In the box above six commands were entered to the R prompt. These commands can be entered one by one, or pasted to the R-console all at once. After these commands are entered one by one, the screen looks like this:
> 3
[1] 3
> 3 * 2
[1] 6
> 3 ^ 2
[1] 9
>
> pi
[1] 3.141593
> apple
Error: object "apple" not found
> "apple"
[1] "apple"
On the first row, we see after the prompt ( > ) our first ‘command’. The row below is used by R to give us the result. The indication [1] means, that it is the first outcome that is first printed on that row. This may seem quite obvious (which it is), but can become very useful when working with larger sets of data.
The next few rows show the results of a few basic calculations. Nothing unexpected here. When PI is called for, the expected number appears. This is because R has a set of these numbers available, called constants. When an unknown name is called, an error message is given. R does not know a number, or anything else for that matter, called apple. When the word apple is bracketed (” “), it is seen as a character string and returned just like the numbers are.
Combining values
In statistics, we tend to use more than just single numbers. R is able to perform calculation on sets of data in exactly the same way as is done with single numbers. This is shown below. Several numbers can be combined into one ‘unit’ by using the c() command. C stands for concatenate. So, as the two first commands below try to achieve, we can combine both numbers as well as character strings. As said, we can use these ranges of data in our calculation. When we do so, shorter ranges of data are iterated to match the length of the longer / longest range of data.
c(3,4,3,2)
c("apple", "pear", "banana")
3 * c(3,4,3,2)
c(1,2) * c(3,4,3,2)
c(1,2,1,2) * c(3,4,3,2)
In the output below, we see that the first two commands lead to the return of the created units of combined data. As above, we see the [1]-indicator, while four or three items are returned. This is because R indicates the number / index of the first item on a row only. When we multiply the range of four number by a single number (3), all the individual numbers are multiplied by that number. In de final two command-lines, two numbers are multiplied by four number. This results in a 2-fold iteration of the two numbers. So, the result of the two last commands are the same.
> c(3,4,3,2)
[1] 3 4 3 2
> c("apple", "pear", "banana")
[1] "apple" "pear" "banana"
>
> 3 * c(3,4,3,2)
[1] 9 12 9 6
> c(1,2) * c(3,4,3,2)
[1] 3 8 3 4
> c(1,2,1,2) * c(3,4,3,2)
[1] 3 8 3 4
Storing data
The results of our calculations can be stored in object, often called variables. Using his capability saves us a lot of time typing in our data. It also allows for more complex calculations, as we will see later. We can assign single or multiple values to an object by the assign operator: <- . This operator can be used in opposite direction (->) as well. When only an object, which has a value assigned to it, is entered to the console, its’ contents are shown.
x <- 3
x
x -> z
z
2*x
y &<- c(3,4,3,2)
y
x*y
z <- c("apple", "pear", "banana")
z
The syntax above leads to the output shown below. In the first row, the value '3' is assigned to object x, which was unknown to R before. So, in many cases, objects do not have to be defined before data is assigned. When the object 'x' is entered to the console, the value that was assigned to it is returned. Next, the value of object 'x' is assigned to object 'z'. Note that the assign-operator is in opposite direction here, but it functions in exactly the same way (expect the direction of assignment, of course).
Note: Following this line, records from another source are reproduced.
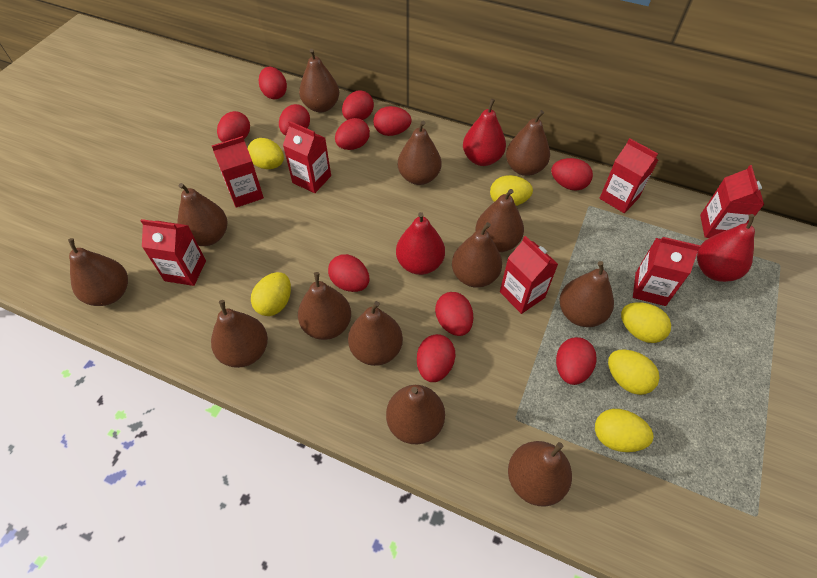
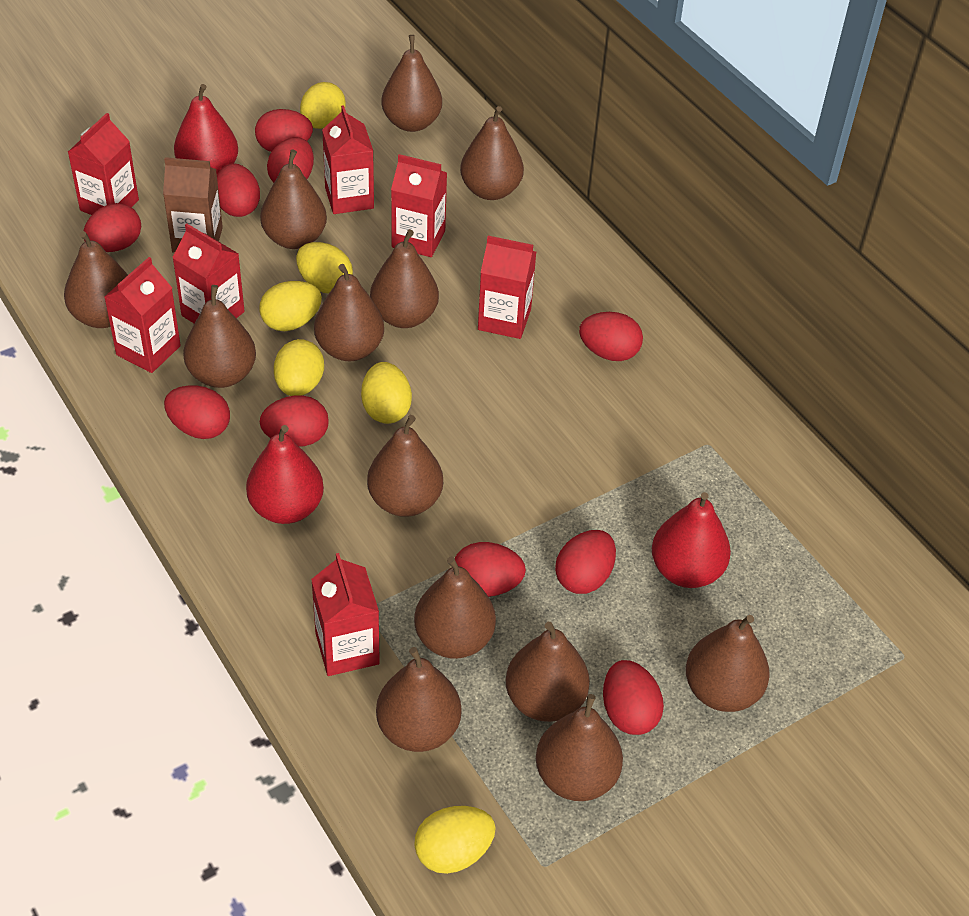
brown carton: 0 -> 1
red egg: 11 -> 10

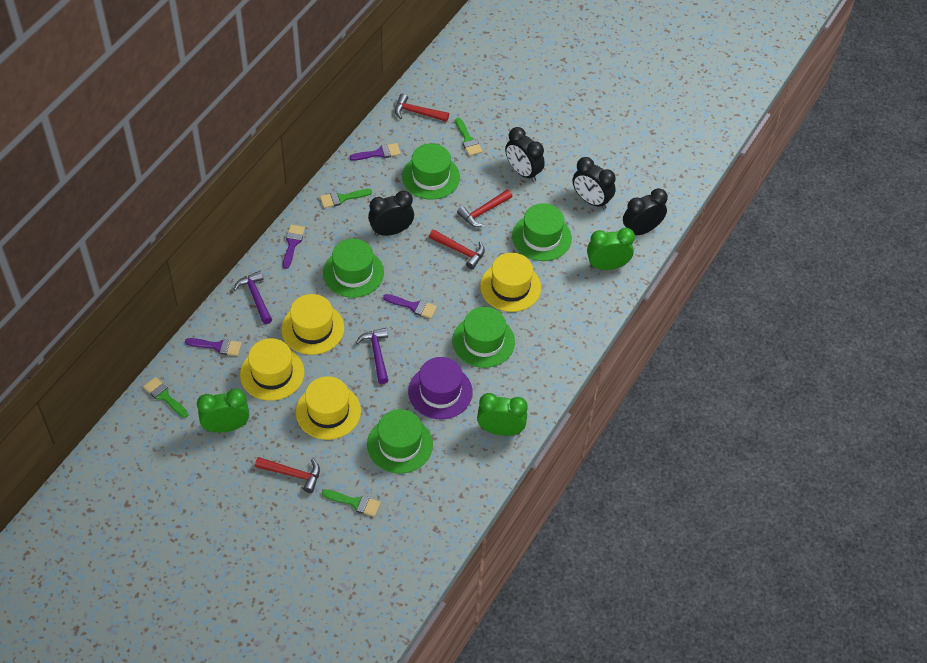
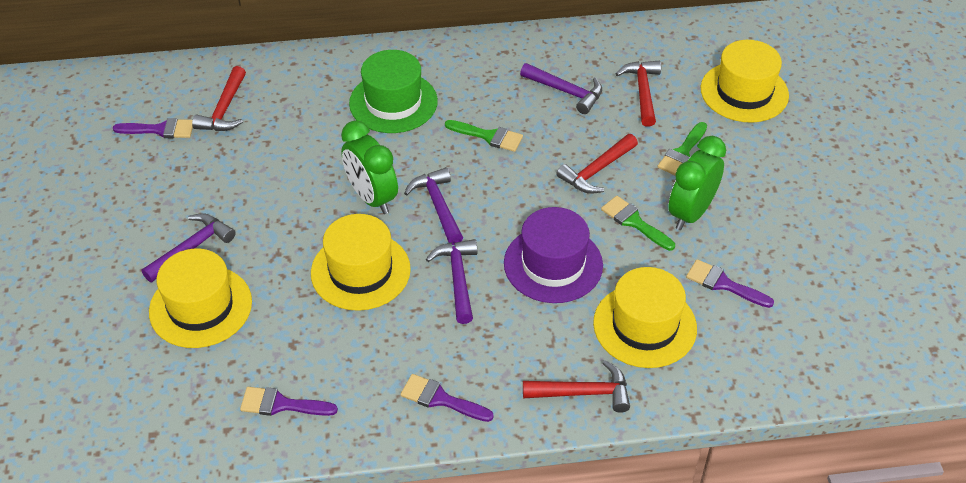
black clock: 4 -> 0
green brush: 4 -> 3
green clock: 3 -> 2
green hat: 5 -> 1
purple hammer: 2 -> 4

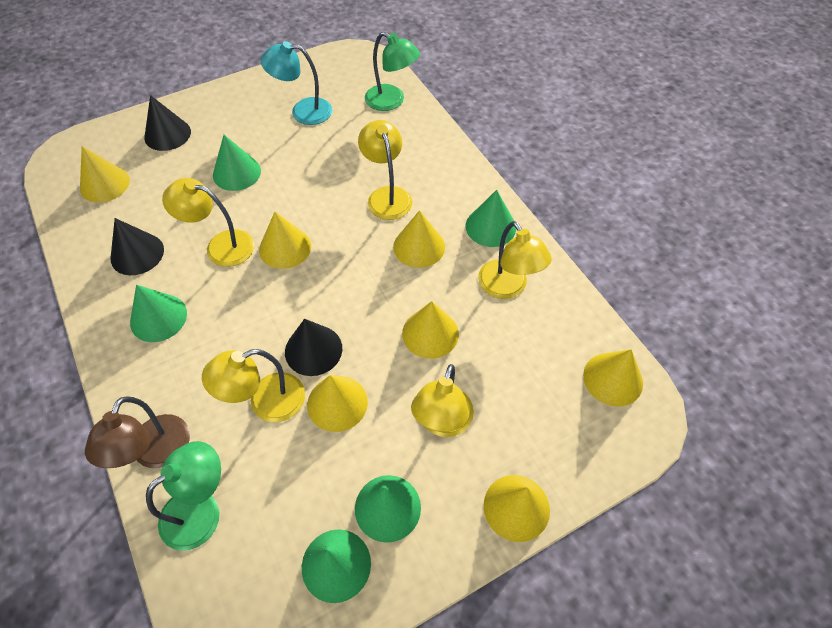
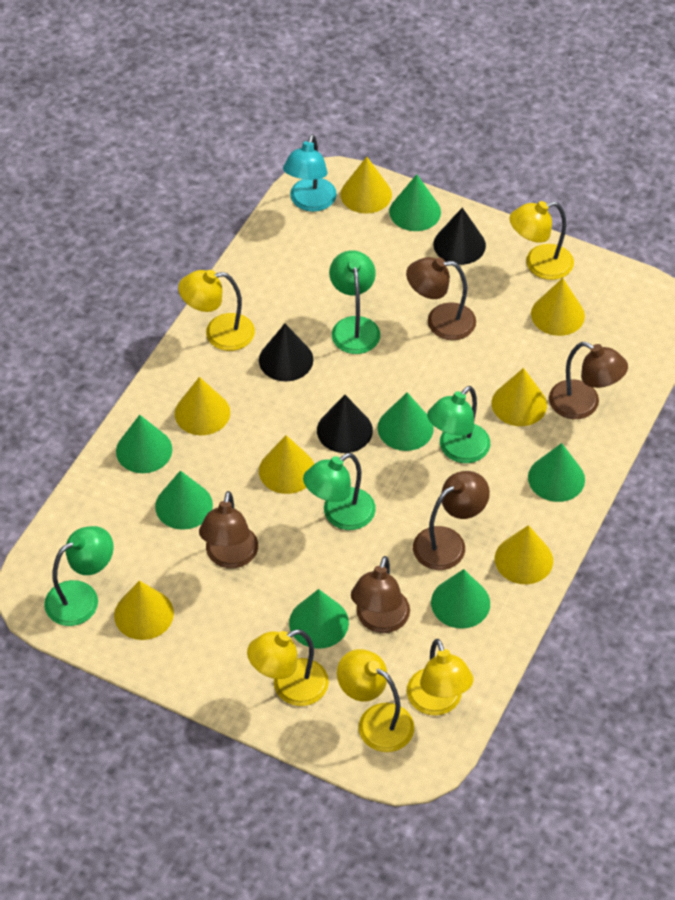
brown lamp: 1 -> 5
green cone: 5 -> 7
green lamp: 2 -> 4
Next, it is shown that not only single values can be assigned to objects, but ranges of values as well. When we have more than one object with values assigned to it, these object can be used to perform calculations, as is shown by multiplying x by y.
The final example shows us two things. First of all: not only numbers can be assigned to objects, but character strings as well. Secondly, we assign these character strings to an object that was already containing other values. We see now, that the old values are overwritten by the new values.
> x <- 3
> x
[1] 3
> x -> z
> z
[1] 3
> 2*x
[1] 6
> y <- c(3,4,3,2)
> y
[1] 3 4 3 2
> x*y
[1] 9 12 9 6
>
> z <- c("apple", "pear", "banana")
> z
[1] "apple" "pear" "banana"
Functions and stored data
Many of the object we create in R can be entered into the multitude of functions that are available. A very straightforward function in mean(). As we can see in the syntax and the output below, this function behaves exactly the same when a range of values or an object with that range of values is entered. We also learn from these examples that the results of functions can be stored in objects as well.
mean(c(3,4,3,2))
y <- c(3,4,3,2)
mean(y)
m <- mean(y)
m
> mean(c(3,4,3,2))
[1] 3
> mean(y)
[1] 3
> m <- mean(y)
> m
[1] 3